Coupling between types -- A retrospective
Before we dive into a more detailed code example I just want to take a moment now to reflect, and to look at the Coupling Between Types article from the point of view of Simple Design.
Let’s recap the four rules of simple design. Code that is “simple” (ie. habitable) must satisfy the following criteria:
Passes all its tests
Expresses our intention
Says everything once and only once
Has nothing superfluous
These criteria go back to the origins of Extreme Programming, and plenty of description and discussion can be found in the C2 wiki, so I won’t repeat it here. I will simply note that I view Implicit Coupling as a violation of the Once and Only Once rule. And that making implicit coupling explicit will also usually improve the expressiveness of the code — that is, as we shall see in later examples, making coupling explicit will also tend to cause us to express our intention better.
Joe Rainsberger has written persuasively that rules 2 and 3 of Simple Design tend to work together, acting as a tight feedback loop that causes us to improve both aspects of our code simultaneously. I think we saw this in my earlier ListOfLinks
example, because both of the proffered improvements also express more about our understanding of the domain.

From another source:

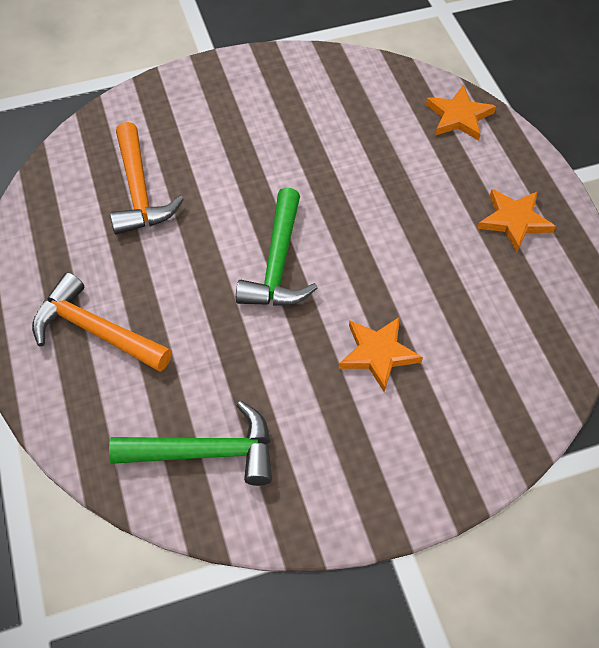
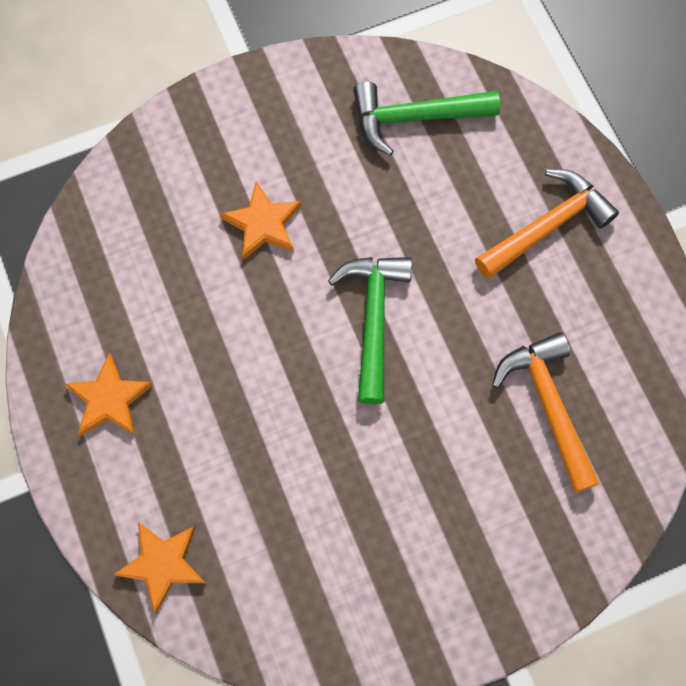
camera: 175 degrees right, 15 degrees up
(95, 331) = (547, 225): orange hammer -> orange hammer turned 60 degrees counterclockwise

Going back to the C2 wiki and the origins of simple design for a moment, there is a very interesting aside in the more detailed discussion of Once and Only Once:
Methods and classes should be implemented so they can be understood totally from their public interfaces
Paraphrasing slightly, and stepping away from purely object-oriented language, that note is saying that an encapsulation unit’s dependencies should be somehow obvious from the outside — which I take to be another way of talking about the need for explicit coupling. I suspect that as these articles develop I will in fact also be saying something more: that the encapsulation unit’s relationships should all be obvious from the inside too. That is, if a change to something elsewhere in the codebase could cause this function to misbehave, that possibility should be obvious locally, within this function itself.
So I’m not saying anything new here; just finding alternative words to say what was known in the previous century.